DRY OAK–HICKORY FOREST (PIEDMONT SUBTYPE)

Synonyms: Quercus falcata-Quercus alba-Carya alba/Oxydendrum arboreum/Vaccinium stamineum Forest (7244).
Concept: Type covers upland hardwood forests of acidic soils in the driest typical topographic positions, on south slopes and ridge tops; where Quercus alba, Q. stellata, and Q. falcata predominate in the canopy. They are less xeric in composition than the Quercus stellata-Q. marilandica forests that occur in specialized edaphic conditions such clay hardpans, shallow rock, or very sandy soils. They contain acid-tolerant flora such as Oxydendrum arboreum, Nyssa sylvatica, Vaccinium stamineum, Vaccinium pallidum, and Vaccinium arboreum, and lack more base-loving plants. Subtype covers typical examples of the Piedmont, which lack significant Coastal Plain flora.
Distinguishing Features: Dry Oak–Hickory Forests are distinguished from Basic Oak–Hickory Forests by having acid-tolerant plants predominating and lacking more base-loving plants. This is most apparent in the lower strata, but the number of distinguishing species is less than in more mesic communities because of the limited number of species present. Oxydendrum arboreum, Vaccinium pallidum, Vaccinium tenellum, and Chimaphila maculata are generally absent in Basic Oak–Hickory Forest. Cercis canadensis, Fraxinus americana, and Viburnum spp. are generally abundant in Basic Oak–Hickory Forest and scarce in Dry Oak–Hickory Forest.
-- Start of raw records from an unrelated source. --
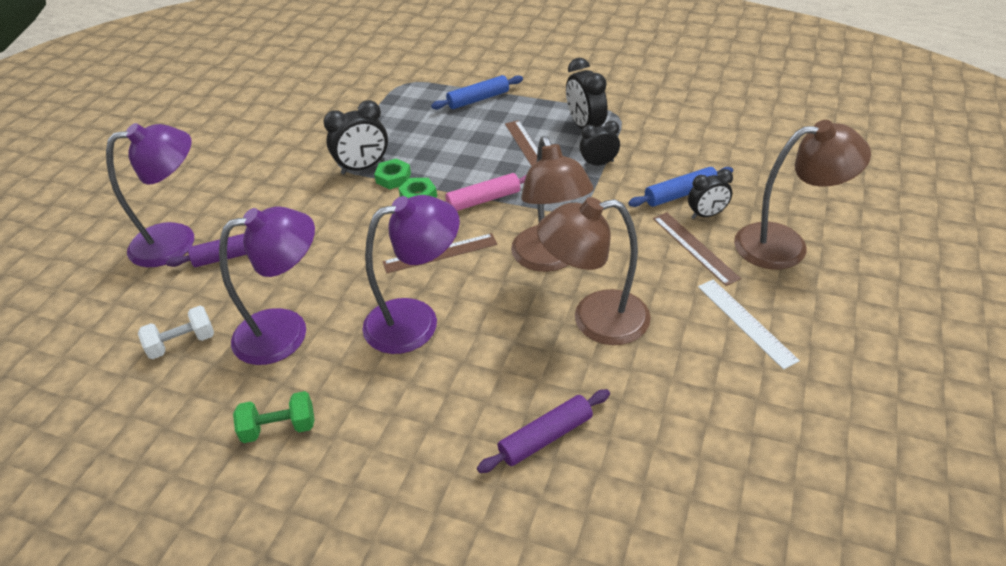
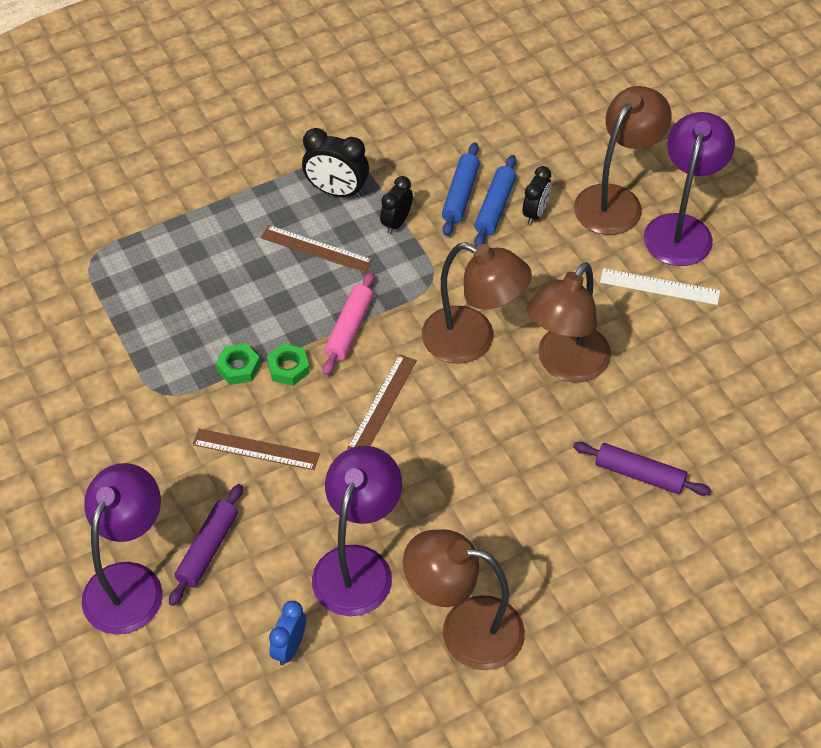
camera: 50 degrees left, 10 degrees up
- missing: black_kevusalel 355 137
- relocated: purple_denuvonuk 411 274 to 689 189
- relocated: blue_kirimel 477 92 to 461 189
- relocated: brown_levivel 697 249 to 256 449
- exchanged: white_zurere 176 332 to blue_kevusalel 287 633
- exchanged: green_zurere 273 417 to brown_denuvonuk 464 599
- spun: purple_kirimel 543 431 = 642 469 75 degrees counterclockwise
Dry Oak–Hickory Forests are distinguished from Dry-Mesic Oak–Hickory Forests by canopy composition, which has Quercus stellata, Q. falcata, and other trees more drought-tolerant than Quercus alba predominating over Quercus rubra and other trees less drought-tolerant than Quercus alba. It is distinguished from Xeric Hardpan Forest by a canopy which contains significant Quercus alba and other trees that are less xerophytic than Quercus stellata and Q. marilandica.

The Piedmont Subtype is distinguished by....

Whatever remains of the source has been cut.